Fàilte oirbh gu làrach-lìn a’ Chomuinn Ghàidhealaich Ameireaganaich
Welcome to ACGA, the American Gaelic Society.
Scottish Gaelic is one of six surviving Celtic languages. It is a living language at the core of the culture and history of Scotland.
Various forms of Gaelic have existed in the British Isles throughout recorded history, and Gaelic (Gàidhlig) is the source of numerous Scottish place names. It is closely related to Irish and Manx (Gaeilge and Gaelg), and more distantly to Welsh, Cornish and Breton.
The use of Scottish Gaelic has declined over the past two centuries as severe economic and political dislocations in Scotland have dispersed Gaelic speakers throughout the world. Gaelic-speaking communities are now found in the Highlands and Islands, cities such as Glasgow and Edinburgh, and in scattered emigrant communities in Canada, especially Cape Breton, Nova Scotia.
Fortunately, interest in Gaelic and the culture it helps define are growing, both in Scotland and abroad.
“Gaelic Learning Communities” are springing up across North America, driven by interest in the language, music and song, heritage and culture.

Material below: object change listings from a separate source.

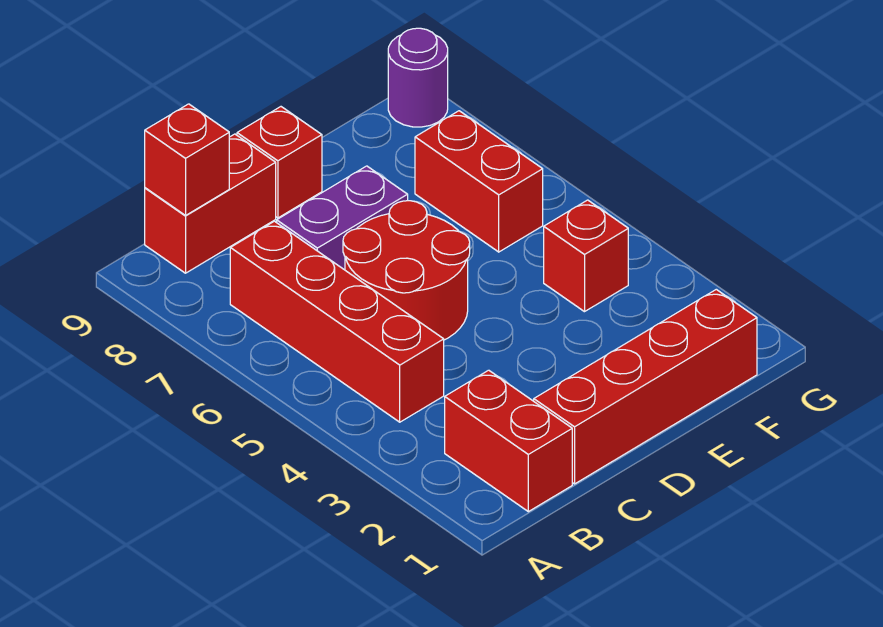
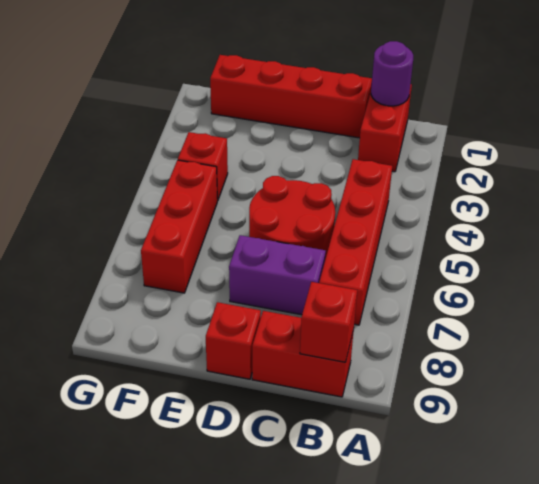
red brick F6:F7 level 1 -> red brick F5:F7 level 1
purple round brick G9 level 1 -> purple round brick B1 level 2

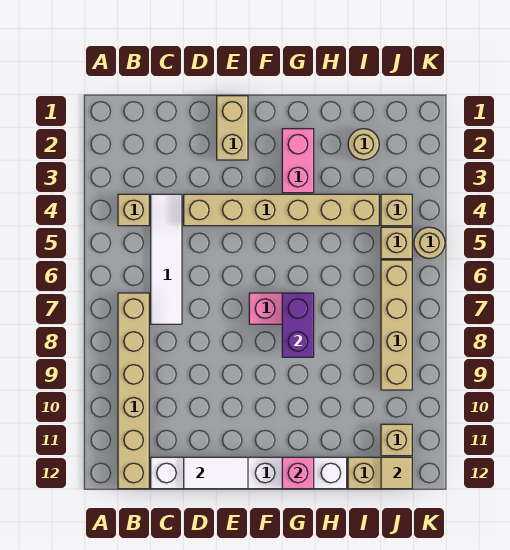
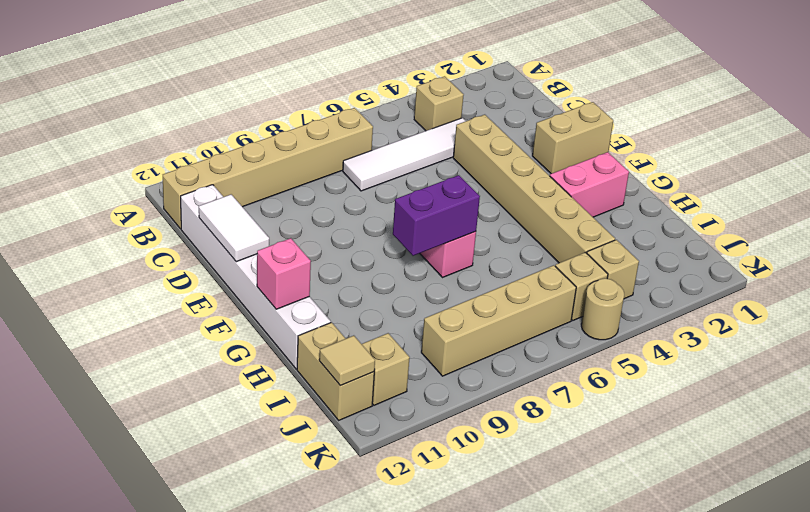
tan round brick I2 level 1 -> none

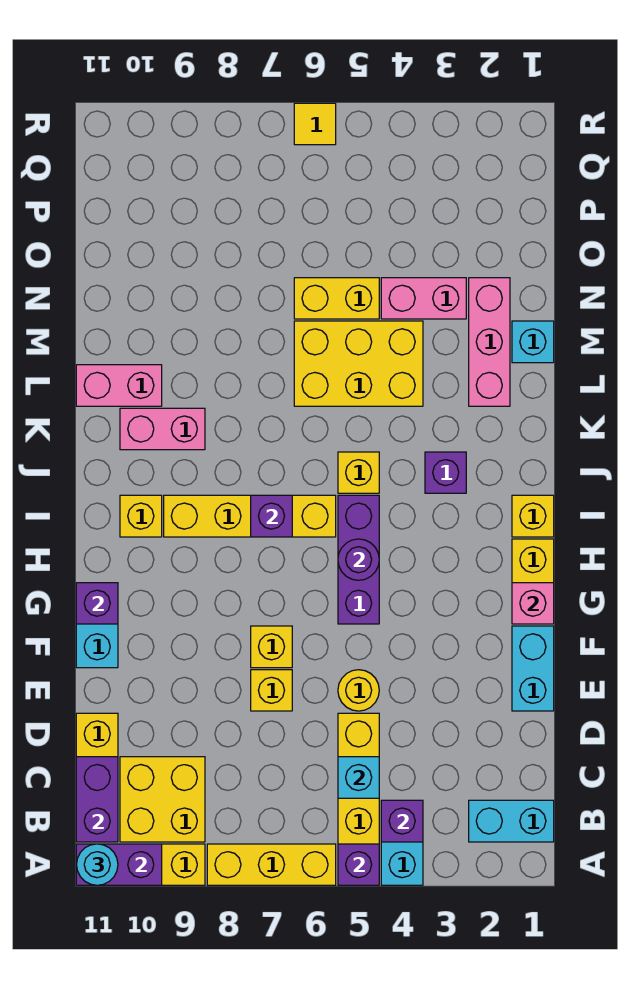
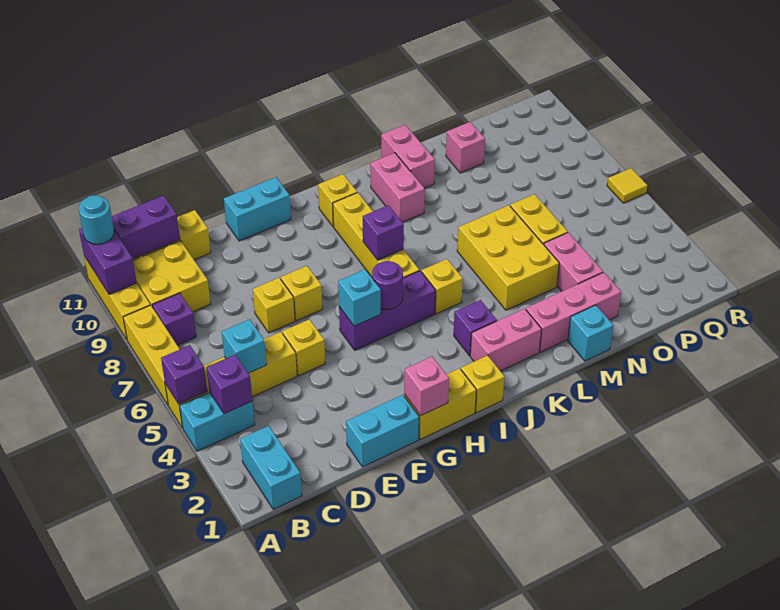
yellow round brick E5 level 1 -> yellow brick E5 level 1
none -> cyan brick G5 level 2
purple brick G11 level 2 -> purple brick B8 level 1
none -> pink brick J2:K2 level 1
none -> pink brick N10 level 1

An Comunn Gàidhealach Ameireaganach strives to promote and preserve Gaelic language and culture by supporting Scottish Gaelic language study and interest in Gaelic literature, song, music, art and history in North America and the world.
ACGA originated in 1980 as a study group in Maryland led by Dr. Iain Cameron, and incorporated as non-profit organization in 1984.
A’ cumail na Gàidhlig Beò – Keeping Gaelic Alive!